Tout le début de film arrive en plans fixes, peu de paroles. L’histoire installe lentement son poids d’images, de couleurs, de sens, de rythme. On avance avec elle et avec Malek, cet homme en marge, sorte de témoin, de sa vie et de son pays, de la vie dans ce pays.
Car après un premier film « Rome plutôt que vous », dans lequel Tariq Teguia montre la vie à Alger aujourd’hui, le propos du réalisateur est d’agrandir le cercle d’observation. Un constat. Comment vit-on aujourd’hui en Algérie, dix ans après la déflagration islamiste ? Où en-est-on ? Quel horizon pour les hommes, les femmes, les jeunes et ceux qui ont connu l’avant ? Ceux qui parlent et ceux qui cassent ? Comment refuser le sort qui leur est fait ?
« Inland » s’appelle aussi Gabbla , difficilement traduisible, c’est un peu l’arrière pays, l’intérieur, le mouvement en plus. Et le mouvement, Tariq le revendique, lui dont la boîte de prod à Alger s’appelle Neffa (la fuite), et qui rappelle qu’étymologiquement arabe, veut dire ceux qui sont en mouvement. D’où les lignes de vie, de désir, de fuites, qu’il libère comme autant d’ouvertures dans un monde clos jusqu’à l’asphyxie.
Malek prend pied dans la région. Au fur et à mesure de ses découvertes, le mouvement intervient. C’est la forme qui dicte le fond. Des morts sur la route, la pesante présence de la police, des pas d’hommes dans le noir, les menaces des casseurs…Un soir, en rentrant chez lui, Malek trouve une femme terrorisée. Epuisée. Que faire de cette boule de désespoir ? Peu à peu, la paix s’installe, bientôt viennent les mots, d’anglais, utilitaires. Elle arrive de cet intérieur qu’on veut quitter pour le nord, à n’importe quel prix. Mais, elle n’a plus la force, veut retourner chez elle. Comme on rembobine un film qui vous a déçu. Ils s’apprivoisent. Malek va la ramener.
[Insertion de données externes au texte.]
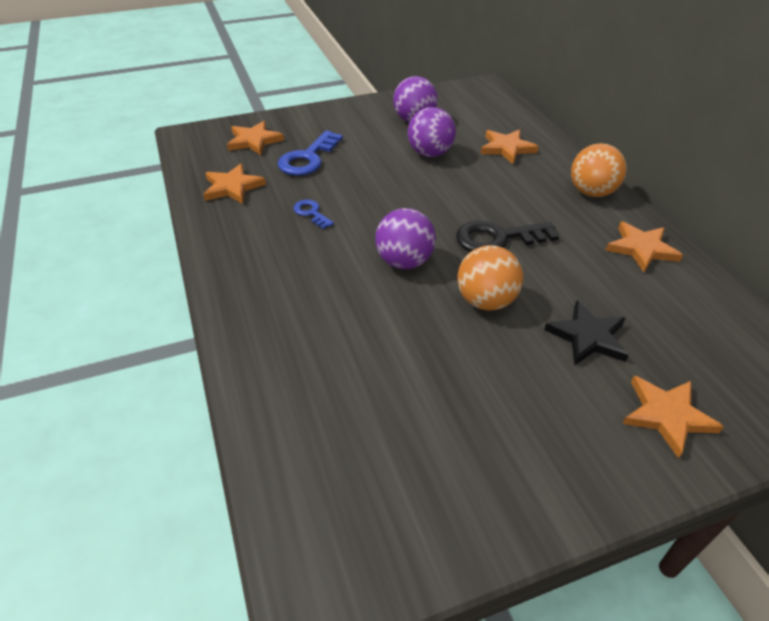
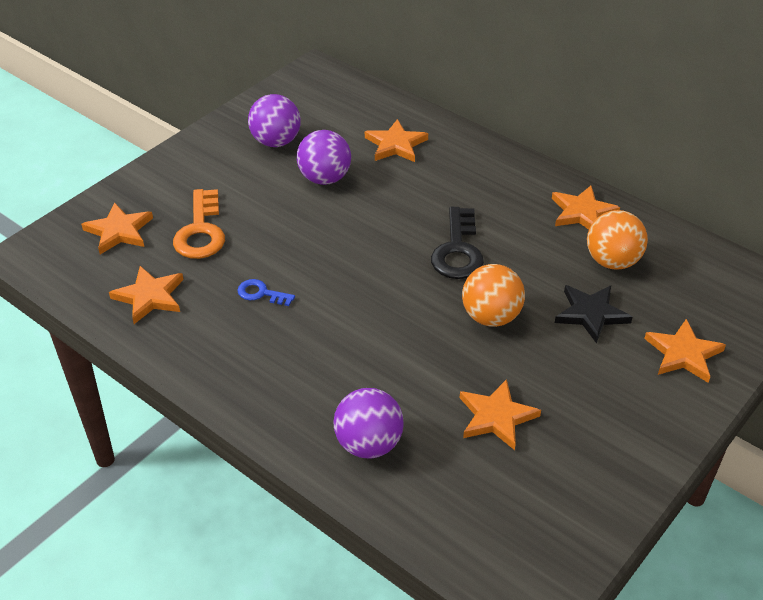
camera: 30 degrees left, 0 degrees up
(308, 158) = (201, 231): blue key -> orange key
(404, 262) = (393, 308): purple ball -> purple ball (368, 444)
(421, 389) = (496, 417): none -> orange star
(497, 238) = (458, 250): black key -> black key turned 45 degrees counterclockwise
(591, 192) = (506, 168): orange ball -> orange ball (612, 261)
En suivant son doigt sur la carte, une diagonale traverse le Sahara. Désert faisant, ils côtoient des bergers, des villageois, le temps d’un thé, d’une halte, de paroles confiées. Abandonnent leur véhicule, pour un autre, empruntent une moto, s’enfoncent dans la lumière jaune qui vibre et finalement les absorbe.
Le rythme qui supporte la ligne de fuite, la bande son, la couleur de la pellicule travaillée jusqu’à la brulure emmènent la disparition finale sans coup férir. Ou simplification à l’extrême traitée en sublimation. Malek est libre, désormais !
Tourné en numérique pour des raisons budgétaires, transféré en 35mm pour des raisons d’exploitation … Le film de Tariq Teguia a obtenu le prix Fipresci de la critique au dernier festival de Venise, a été présenté dans de nombreux festivals, sort sur 14 copies en France , est projeté en Algérie depuis mars. Les critiques enthousiastes découvrent des filiations flatteuses que le réalisateur reçoit avec le sourire. Ni Antonioni, ni Wenders, ni Sissako, ni…
Il est seul, libre et exigeant. N’empêche qu’on a bien envie de voir son premier film Rome plutôt que vous (quel beau titre !) qui sortira en novembre en DVD.